Fast-forward to December 2019. In an address at the Blockland Solutions Conference in Cleveland, Husted said that InnovateOhio working groups had identified the Bureau of Motor Vehicles as the first place the state would try out blockchain technology, which generates “blocks” of information or transactions into ledgers that are secure and transparent. Husted said the office had received a “proposal” — he didn’t mention from whom — for the state to work with the private sector to modify Ohio’s vehicle titling system. CHAMPtitles tweeted the “exciting news.”
“We are live in Ohio,” Ownum’s then-CEO Shane Bigelow would proclaim in a Cincinnati Business Journal interview about a year later. He told the publication that Husted “navigated the circumstances exceedingly well” and brought paperless titles into the state. He said Ohio was “a first mover” on the technology and Ownum now hoped to become “a 50-state solution.” Neighboring West Virginia announced it would become the first state to take its car titling fully digital through CHAMPtitles in 2022.
Something like Husted’s backing — or the later support of MetroHealth’s CEO — held potential financial benefits for the company, said Jonah Berger, an associate professor of marketing at the University of Pennsylvania’s Wharton School. “It can almost act as a signal of quality,” he said, to other states, governors or hospital systems considering the product.
“If it’s a new company that nobody’s ever heard of before, either affiliations with people that others trust, or endorsements from people that others trust, can sometimes be beneficial,” he said.
Husted’s spokeswoman, Hayley Carducci, said InnovateOhio aims to make Ohio “the most innovative, entrepreneurial state in the Midwest” and its executive committee “is advisory in nature and has no standing in the determination of state contracting.”
“Bernie Moreno is no longer on the advisory board but was originally included because of his expertise in tech and business,” she said in a statement.
McGuinness said it’s “laughable” to suggest serving on such boards makes Moreno any less of a political outsider, casting Brown, LaRose and Dolan all as “career politicians.”
“Just like any number of political outsiders -- President Trump, Senator JD Vance, Vivek Ramaswamy, to name a few -- Bernie’s successful business career made his perspective incredibly sought after by any number of organizations,” he said.
In Cleveland, Democratic Cuyahoga County Executive Armond Budish nominated Moreno to the MetroHealth board of trustees in September 2019. Moreno had donated $5,000 to Budish’s re-election bid in July 2018, county campaign finance records show.

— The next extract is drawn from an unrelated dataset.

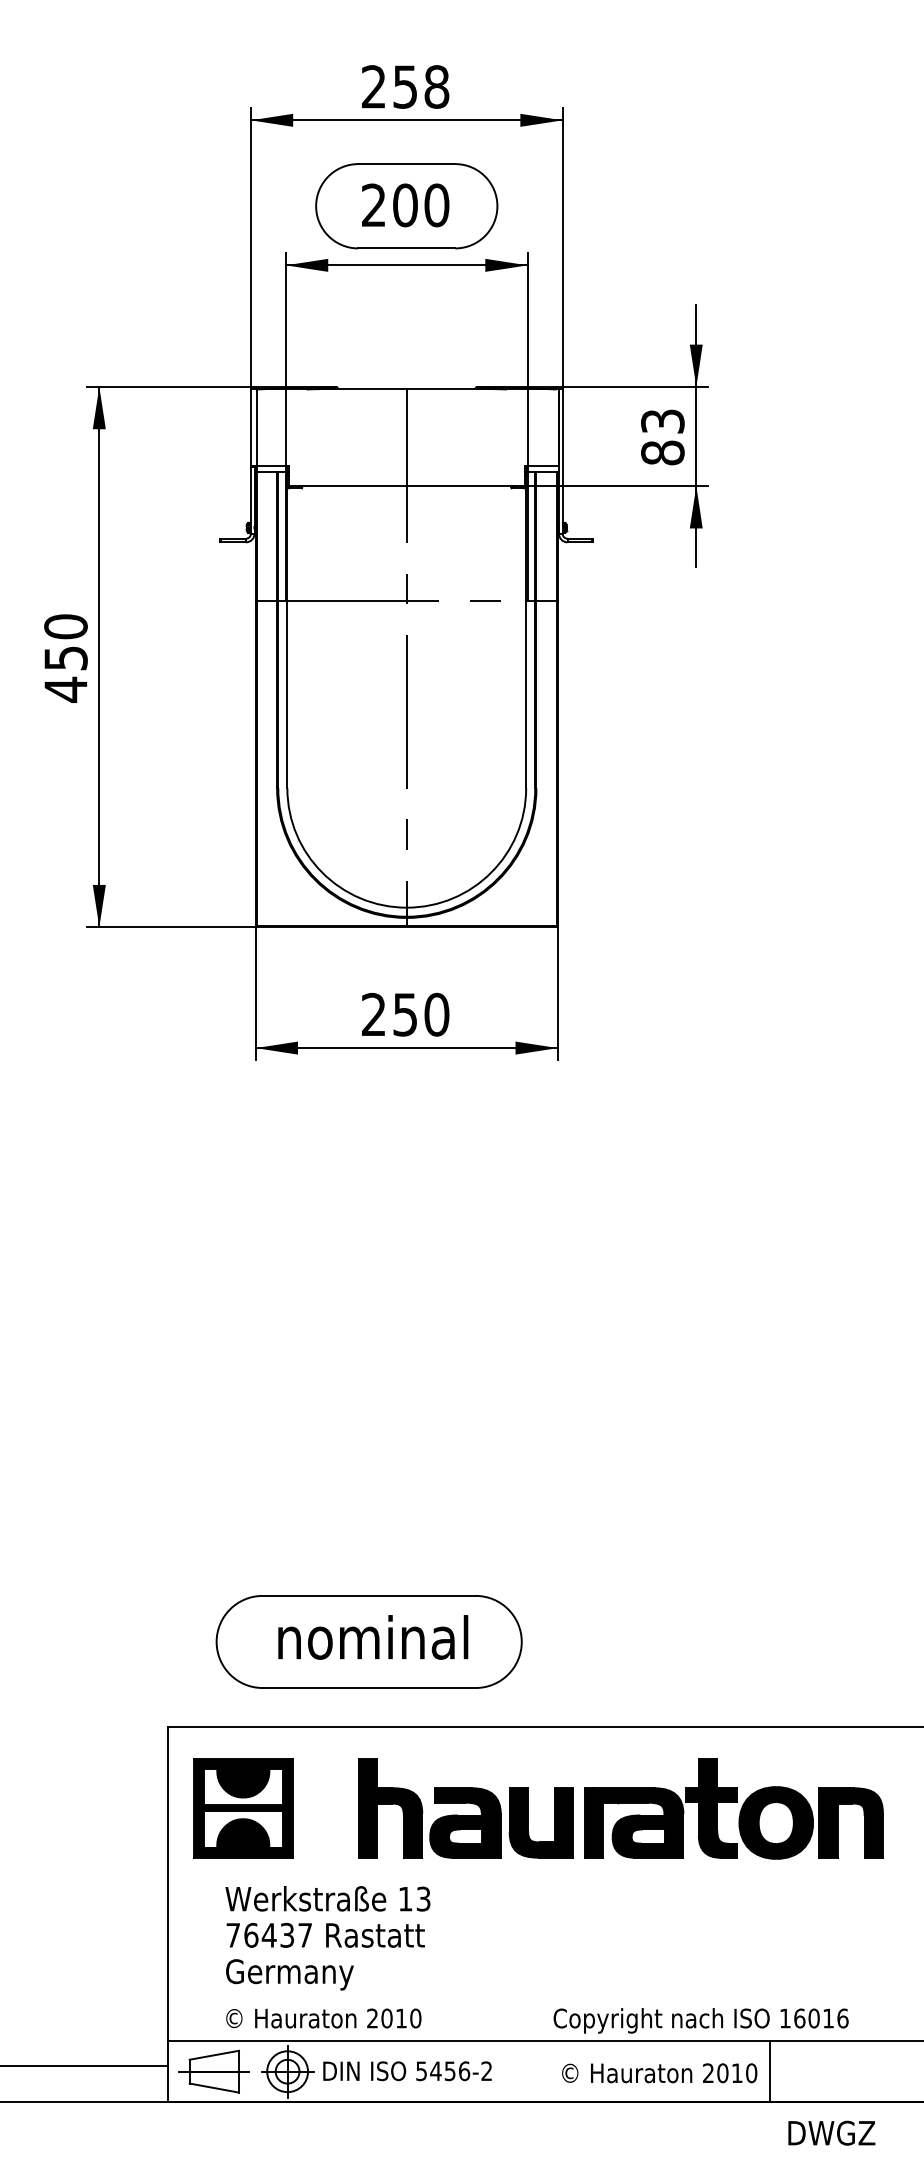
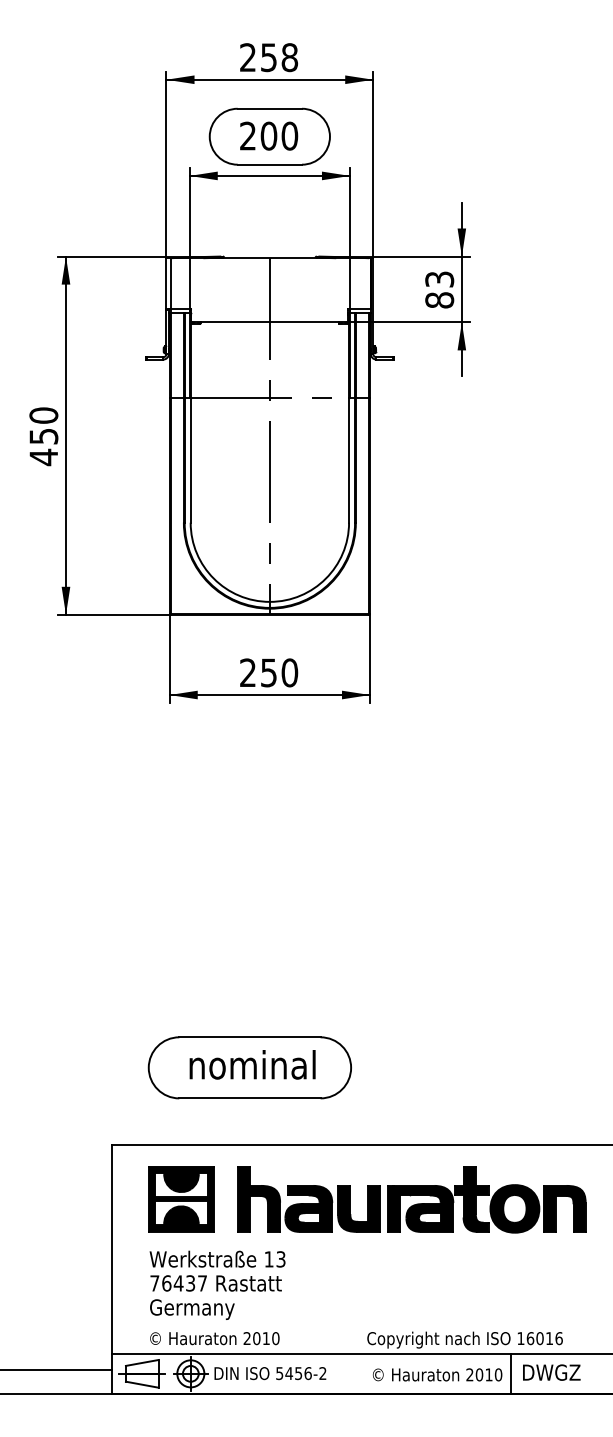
part: (368, 1641) -> (249, 1067), moved
part: (243, 1808) -> (181, 1199), moved
text: (831, 2132) -> (551, 1372), moved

Budish did not respond to messages seeking comment.
Then-Cuyahoga County Council member Shontel Brown, now a Democratic congresswoman, told The Plain Dealer at the time that it was abnormal that Moreno didn’t attend his own confirmation hearing. She also said the process was rushed at the request of MetroHealth’s then-CEO Dr. Akram Boutros, who wanted Moreno confirmed ahead of the health system’s October board meeting.
That was the month Ownum’s second product, Vital Chain — which provided blockchain birth and death certificates — landed MetroHealth as its first client. Boutros promoted the pilot project in a subsequent public announcement as “a huge leap for public health efforts, such as those designed to combat infant mortality.”
MetroHealth said the deal had been in the works since late 2018 and that Moreno disclosed it as a conflict at the time he joined the board. Ultimately, no work was conducted.
Moreno stepped down from the health system’s board in February 2021 ahead of his first Senate run. Boutros was fired in 2022.
McGuinness said Moreno’s campaign contributions to Husted and Budish joined “hundreds of thousands of dollars (he has donated) to countless Republican candidates and causes across Ohio and throughout the nation” and played no role in either appointment.